I think my point is that raw material costs are far higher in MTBing now than then. Yes there have been technological advances, as with everything, but tennis racquets and computers particularly haven't seem the same drastic changes in materials.
"Find me a £100 compact that works as well as and produces the same results as a Leica....I will buy a 1000 of them right now!Edit...OK may be just a few...I'm skint.
Double edit.... I'm a photographer and know my stuff so Vivitar ain't going to cut it."
You missed my point. Good cameras cost more. But the fact that some cameras cost £5000 doesn't mean that other cameras aren't good value
I was thinking of IXUS 115. A great camera fior a light and cheap point and shoot.
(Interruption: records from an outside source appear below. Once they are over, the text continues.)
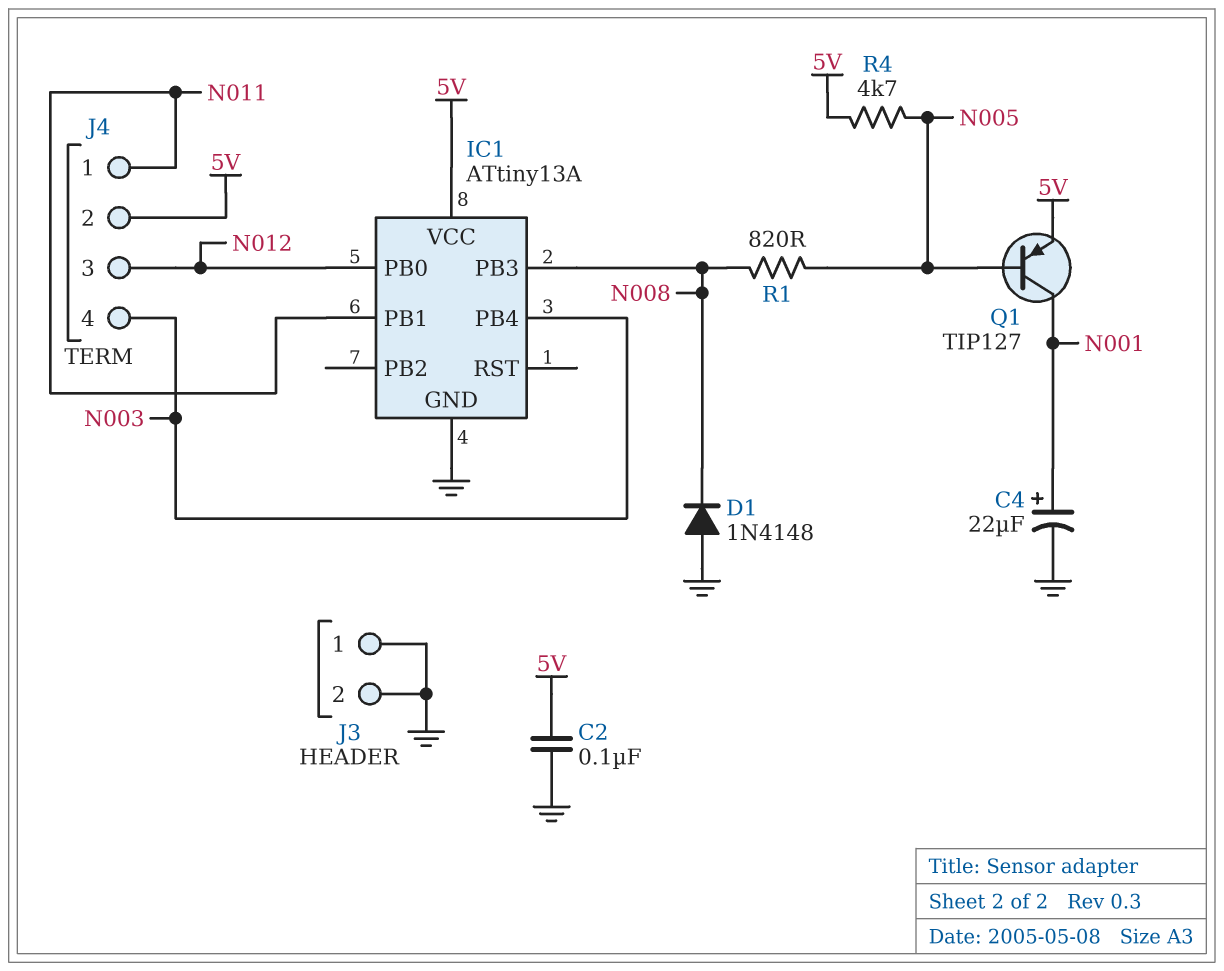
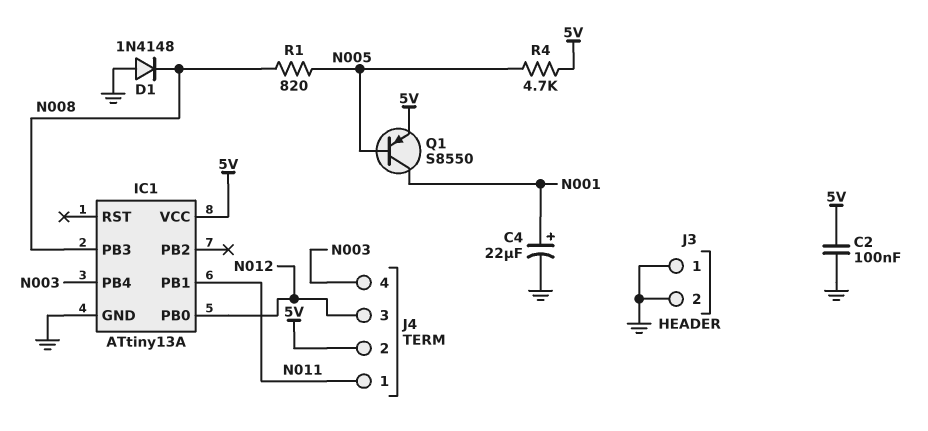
Q1: PNP TIP127 (B N005, C N001, E 5V) -> PNP S8550 (B N005, C N001, E 5V)

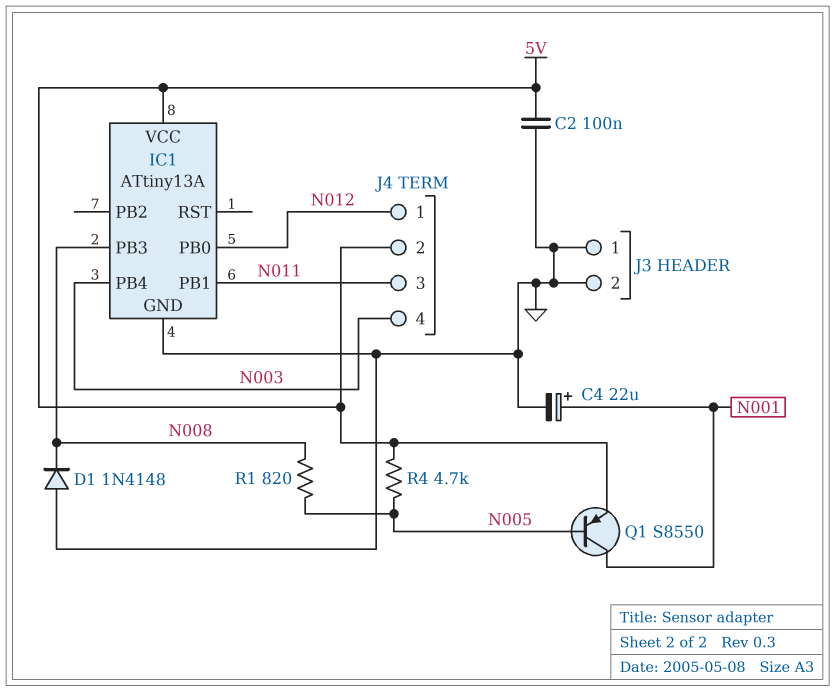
J4 pin 1: N011 -> N012
J4 pin 3: N012 -> N011

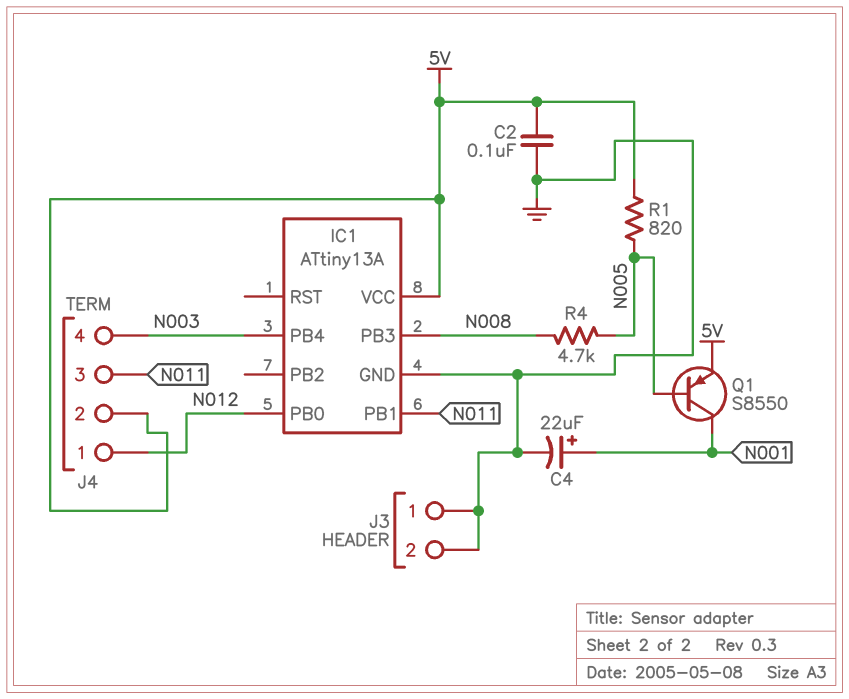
D1: diode 1N4148 (A GND, K N008) -> none
R1: 820 (N005, N008) -> 820 (5V, N005)
R4: 4.7k (5V, N005) -> 4.7k (N005, N008)

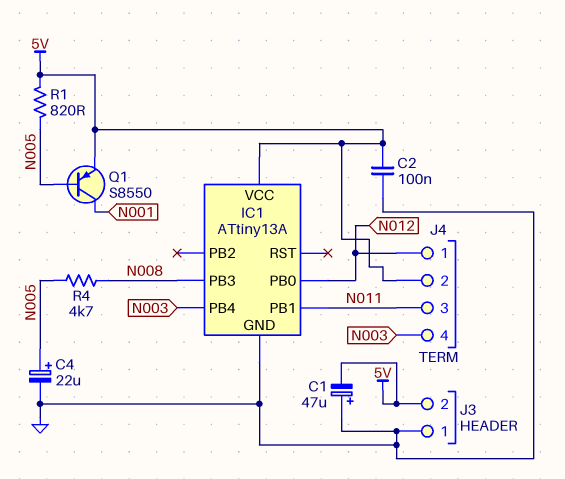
C1: none -> 47uF (plus GND, minus 5V)
C4: 22uF (plus N001, minus GND) -> 22uF (plus N005, minus GND)
J3 pin 2: GND -> 5V

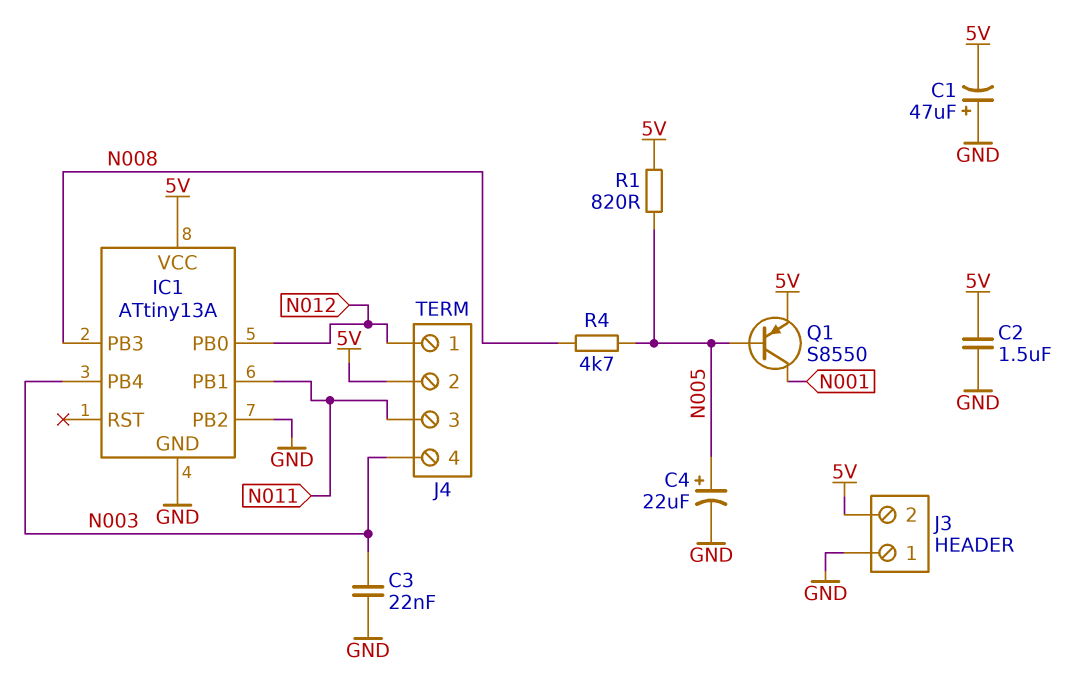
C2: 100nF (5V, GND) -> 1.5uF (5V, GND)
C3: none -> 22nF (GND, N003)
IC1 pin PB2: none -> GND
Not as good as my cheap and cheerful DSLR but still amazing for the money
cheap
really cheap
cool story bro
I understand now, most of you lot are in the south, of course you don't get [b]Mountain[/b] Biking
The main problem, as I see it, is that people rate their bikes relative to a top-of-the-line model. In the Good Old Days, a top of the range mountain bike would set you back £3000, maybe £3500 for something very exotic. Even if you couldn't afford a £3k bike, at least you could get half way there with a £1.5k bike. Whereas now the top end bikes are stuffed full of carbon fibre Kashima-coated Ti-machined SRAM XX components that no one actually needs and they're approaching £10,000, so the bar is set higher. The half-way mark is now £5,000. People now think their common garden variety aluminium-framed, SLX-equipped bike is no longer aspirational. So we now think bikes are getting more expensive.
Bike manufacturers aren't stupid. They realise that if they build it, some people will buy it. And even if people don't buy the most expensive model in a range, they'll aspire to an XTR drivetrain and one day might splash out on at least XT bits.
We're on the edge of a precipice. Take the car market, for example. Taken at face value, the Ford Focus is all things to 99% of men. Unless you [i]need[/i] a van, more-or-less everyone could make do with a Focus. So why on earth can you buy a car that costs fifty times as much? Imagine taking that logic and applying it to mountain bikes - What if there was some niche boutique brand that offered £50,000 mountain bikes for people with far too much money? As mountain biking becomes more prominent and more middle class, people worry less about being [i]that[/i] all-the-gear, no-idea guy. Someone, somewhere, would buy one. And a lot of us would be lulled into thinking that our £2000 Specialized Stumpy was a cheap piece of tat.
Which, of course, is stupid. £1000 will buy you a better bike now than it ever has in the past. If we could ever stop looking at stupid 'aspirational' £10,000 bikes then we'd realise we've never have it so good.
teamhurtmore - MemberOk happy to stand corrected but that is still 9.6% CAGR and well above inflation on a rapidly depreciating asset (ignoring maintenance).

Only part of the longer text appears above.